Recently things with them have gotten... weird. Out of his 2 brothers, we're the only ones with kids, and the only ones who've ever really been reliable for family stuff. First, last week when talking to his mom about us moving, his mom said "well, don't expect your dad to come down and help you guys once you're moved in. He's said he won't drive that far since gas is so high." Um, ok. We never planned on asking him to come down, even though I work long hours and hubby's future schedule, we could USE the help. But he's become such a cranky old man that he doesn't tolerate the kids very well. I'd never ask him. (Never mind the fact that he willingly drives 20 miles to the other side of the county to mow younger BiLs lawn for him once a week since he works out of town, and that's putting his riding mower on a trailer and towing it 40 miles round trip).

Then, MiL says to hubby on monday, "I don't know if I'll be able to come to your graduation on Friday, I don't think I'll be able to get out of work." Um, what?????? This is something my husband has been working so SO hard for, I couldn't be more proud. MiL has a habit of not being able to say "no" at work and as a result, they walk all over her. And it was a bit of a punch in the gut because when youngest BiL graduated from his fire training, they were there. They were there for the ceremony, they were there the day before when they had a practice fire videotaping and taking pictures. They made sure they were there, and they've displayed his pictures all over their house. BiL has been trying to get on with the Columbus FD, but has never been able to pass the tests. Hubby got on right away. BiL took classes at a community college and works part time at a few townships near where he lives, in addition to his full time construction job. Younger BiL has always been the "favorite" and hubby the stereotypical middle child black sheep.

Well, tonight, the inlaws came home in the middle of a fight. Hubby stayed out of it until it seemingly cooled down. Then MiL went out to their car for something, came back in and said to FiL "Thanks for bringing in the cooler" snarky of course (and this is the sweetest saint of a woman ever). FiL says "Well THAT sonofabitch could have brought it in." and pointed at my husband! WTF??????

Needless to say, shit hit the fan. FiL said that to take the heat off him and drag hubby into their fight. Lots of horrible awful things were said, about me, about hubby, about FiL. Hubby left, took all his stuff with him. Left his house keys there and the last thing he said to FiL was "Do not show up tomorrow. You aren't welcome. And until you apologize and go get help for yourself, you won't be seeing your only grandkids."

So, now they won't be at the graduation. my MiL volunteered to babysit the kids tomorrow night so hub and I could go to the giant graduation party at the union hall sans kids. That's not happening now.

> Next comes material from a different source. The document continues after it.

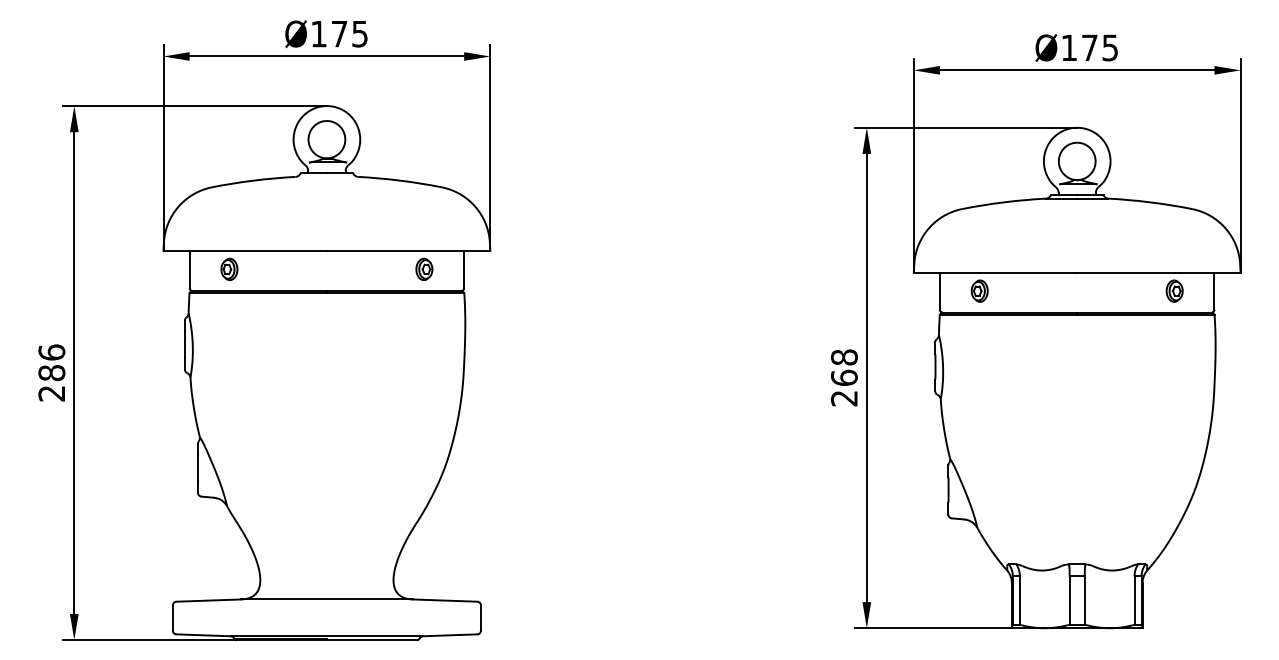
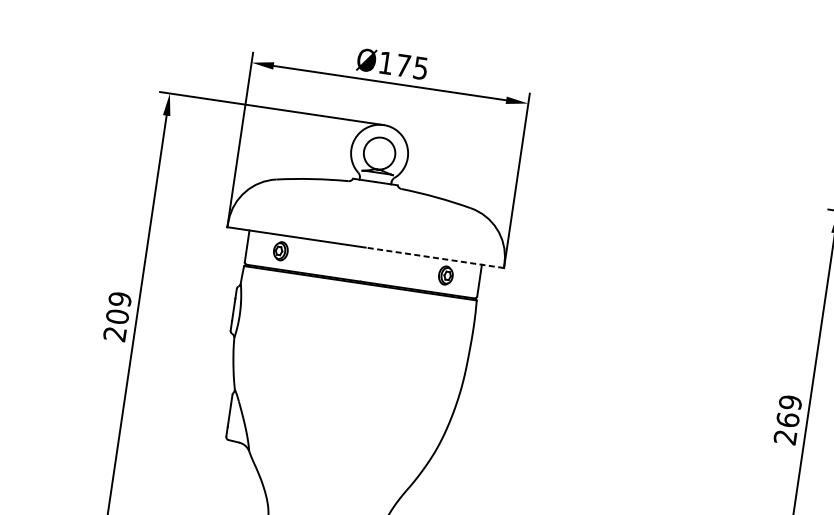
line: (408, 250) -> (434, 257), solid -> dashed
text: (844, 357) -> (790, 402), 268 -> 269
text: (51, 362) -> (118, 307), 286 -> 209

Why can't we just have a normal extended family? All we have is each other to rely on, and it really sucks sometimes. Both of us growing up spent SO much time with our grandparents and aunts & uncles, because our parents were busy working. Our parents were so fortunate to have them. Now, we're trying to survive and work ourselves and pay off debt, but my kids don't have the grandparents or aunts and uncles willing or able (my mom and sister live so far away) to do the same for us. All we heard for years was "when are you moving closer?" and now we'll be closer and it won't matter.

There's a whole lot more, but I'm tired of typing and crying.